Share

Kebiasaan Tak Pernah Hilang

Aira menemui Haris dan terlibat adu pandang. Aira masih bergeming. Ragu mau membukakan pintu atau tidak.

Di luar Deva mengetuk pintu sampai tangannya pegal. "Dia pasti kelayapan. Dasar perempuan aneh! Suka jalan-jalan sendiri di pinggir laut cuma lihat langit seperti tidak bisa lihat besok!" gerutunya persis emak-emak.

Plak!

"Siapa lagi yang memukul kepalaku!" Deva mengusap kasar kepalanya, ketika berbalik melihat pelakunya dia mengulum bibir. "Eh, Ibu."

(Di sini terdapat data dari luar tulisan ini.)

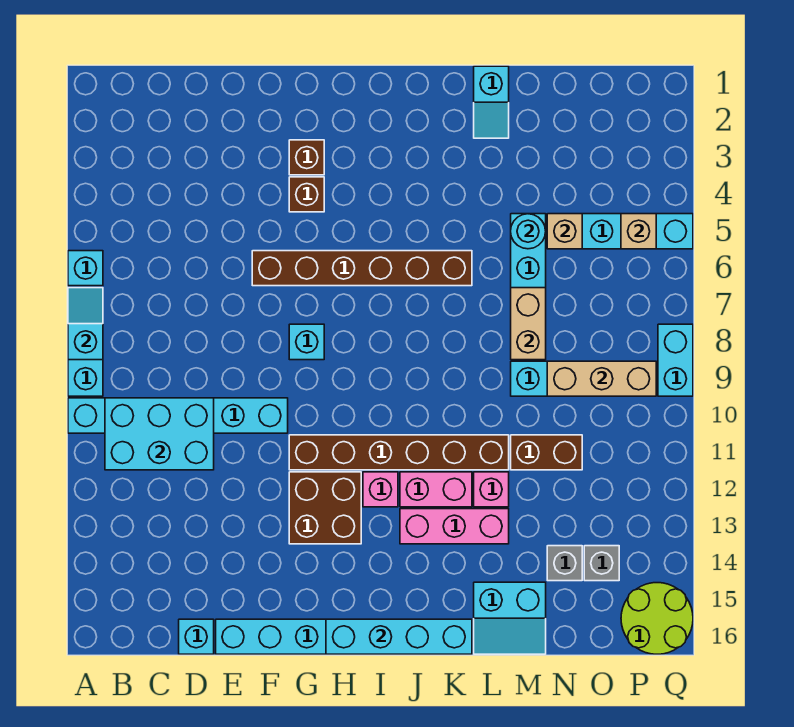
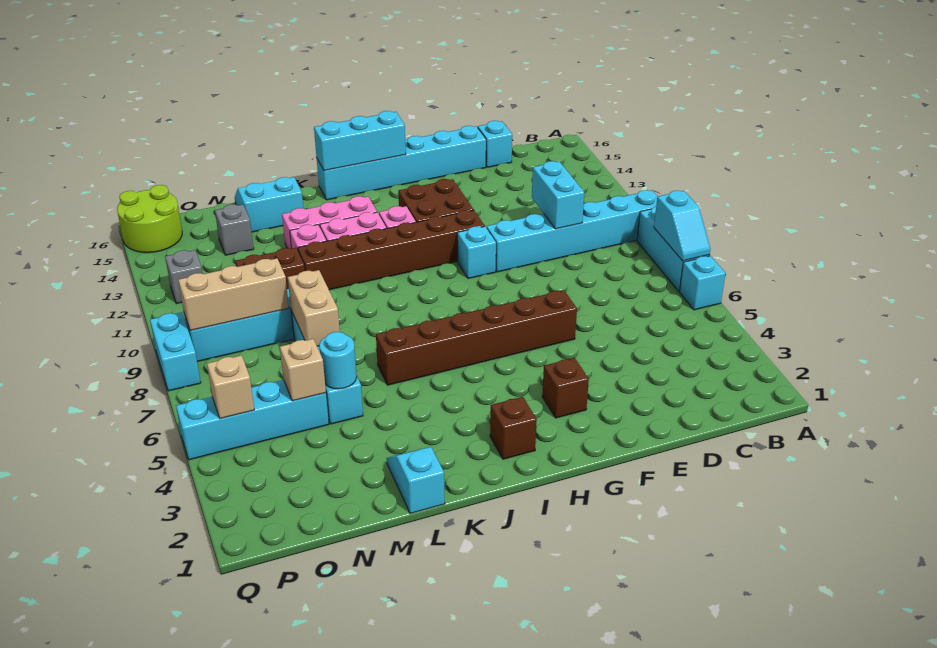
cyan brick B10:D11 level 2 -> cyan brick D10:D11 level 2
brown brick G4 level 1 -> brown brick I2 level 1
cyan brick G8 level 1 -> cyan brick G10 level 1
cyan brick H16:K16 level 2 -> cyan brick H16:J16 level 2
grey brick O14 level 1 -> grey brick P12 level 1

"Ibu?" bisik Aira berubah pikiran.

"Ibumu?" tanya Haris.

Aira menyuruh Haris diam dengan meletakkan telunjuk di depan mulut. "Ssutt, diam dulu."

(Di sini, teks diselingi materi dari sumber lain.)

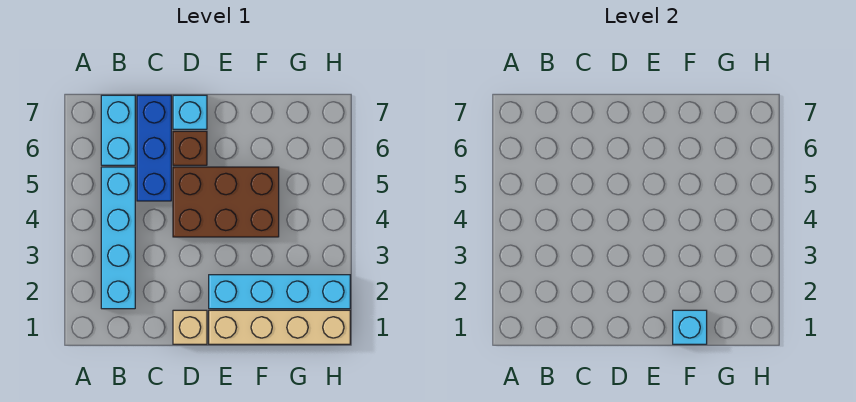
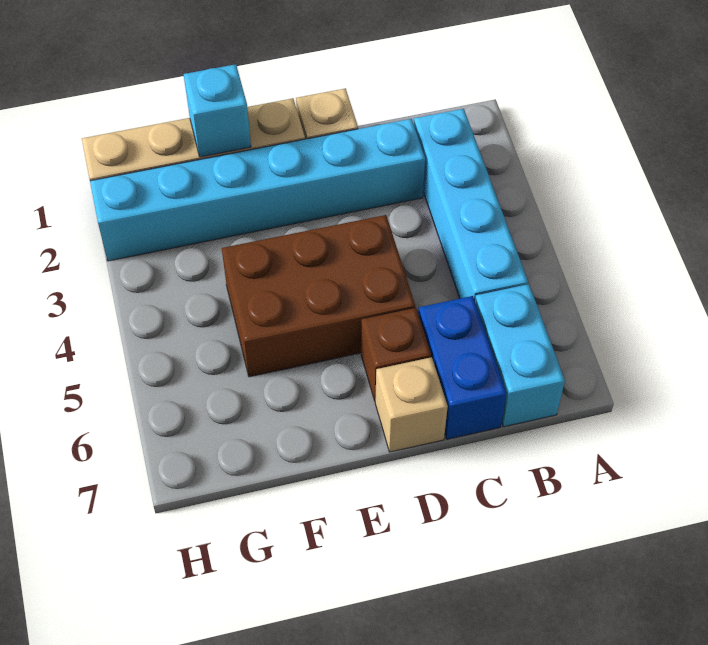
blue brick C5:C7 level 1 -> blue brick C6:C7 level 1
cyan brick D7 level 1 -> tan brick D7 level 1
cyan brick E2:H2 level 1 -> cyan brick C2:H2 level 1

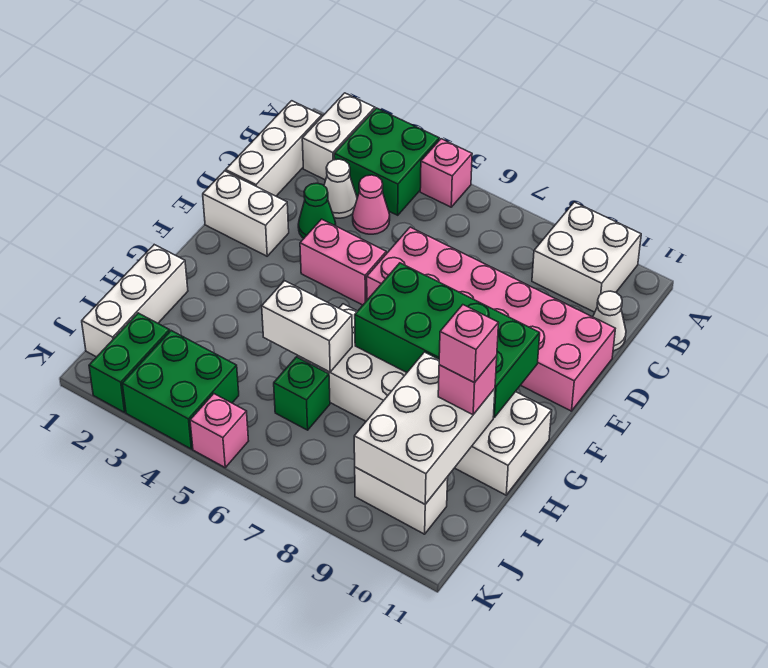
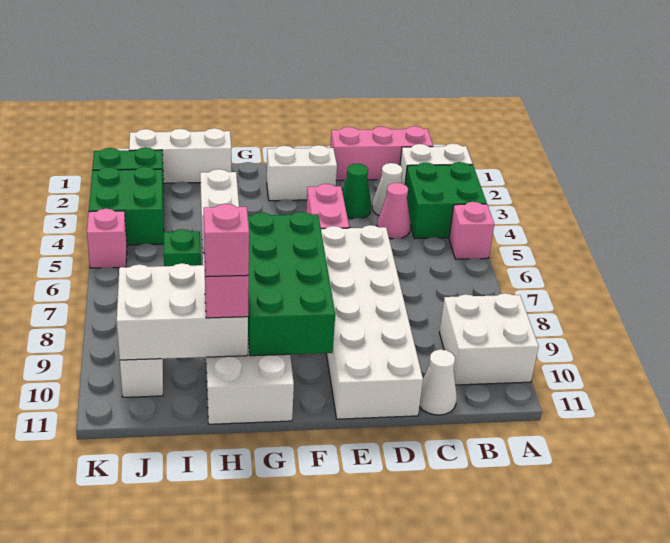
white brick B1:D1 level 1 -> pink brick B1:D1 level 1
pink brick D6:E11 level 1 -> white brick D6:E11 level 1
white brick E1:E2 level 1 -> white brick E2:F2 level 1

Haris menyantap bubur dengan polos menatap kebingungan Aira. 

"Jam berapa sekarang? Pulang dari laut harusnya kau ke rumah orangtuamu dulu! Bukan malah ke rumah Aira!" omel Novita. "Ini lagi," tunjuknya ke ember yang ditenteng Deva.

"Milik Ibu sudah aku pisahkan, tapi besok baru aku bawa ke pasar. Jangan pukul kepalaku lagi. Bagaimana kalau aku amnesia dan lupa dengan jasa-jasamu?" ancam Deva. 

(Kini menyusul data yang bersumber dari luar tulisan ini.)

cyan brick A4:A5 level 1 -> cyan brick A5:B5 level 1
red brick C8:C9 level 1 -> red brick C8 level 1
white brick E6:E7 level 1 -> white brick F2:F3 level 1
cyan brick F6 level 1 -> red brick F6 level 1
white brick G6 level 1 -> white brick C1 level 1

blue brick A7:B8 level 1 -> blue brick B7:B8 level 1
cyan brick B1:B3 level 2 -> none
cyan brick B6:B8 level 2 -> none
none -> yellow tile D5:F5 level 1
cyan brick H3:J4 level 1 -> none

"Dasar tidak tahu malu. Kalau kau amnesia maka Ibu pukul lagi kepalamu supaya kembali ingat, Bodoh!" 

Haris yang mendengar makian mereka di luar langsung bergidik ngeri. Haris sadar dia amnesia, tapi kalau kepalanya dipukul sekali berharap ingatannya kembali rasanya terlalu mudah. 

Deva meletakkan ember dan melindungi kepalanya. "Ibu sungguh tidak berperikemanusiaan." 

"Pulang!" 

"Iya aku pulang sekarang!" 

"Cepat!"

"Aira, kita bakar ikan besok saja. Tiba-tiba ada penyihir datang," kata Deva.

"Deva!"

"Maafkan aku sekali saja, Bu." Deva membawa ember kemudian kabur dari hadapan Novita.

Aira merapat ke pintu. Sepertinya mereka sudah pergi. Di luar tidak ada suara lagi. "Kau bisa lanjut mak-- "

Ergh!

Haris sendawa. "Sudah habis."

Aira tersenyum melihatnya makan tanpa sisa lalu mengambil kembali mangkuk dan gelas kotor. "Sementara tidurlah di sini sampai besok pagi."

"Kau tidak akan memukul kepalaku, bukan?" 

"Tidak lah." 

Haris fokus mencoba ingat-ingat siapa dia atau setidaknya berapa umurnya sekarang.

"Kenapa sulit sekali?" batin Haris menyerah.

Aira melupakan kondisi kaki Haris yang sempat terjepit batu. Darahnya mengering bercampur pasir laut. 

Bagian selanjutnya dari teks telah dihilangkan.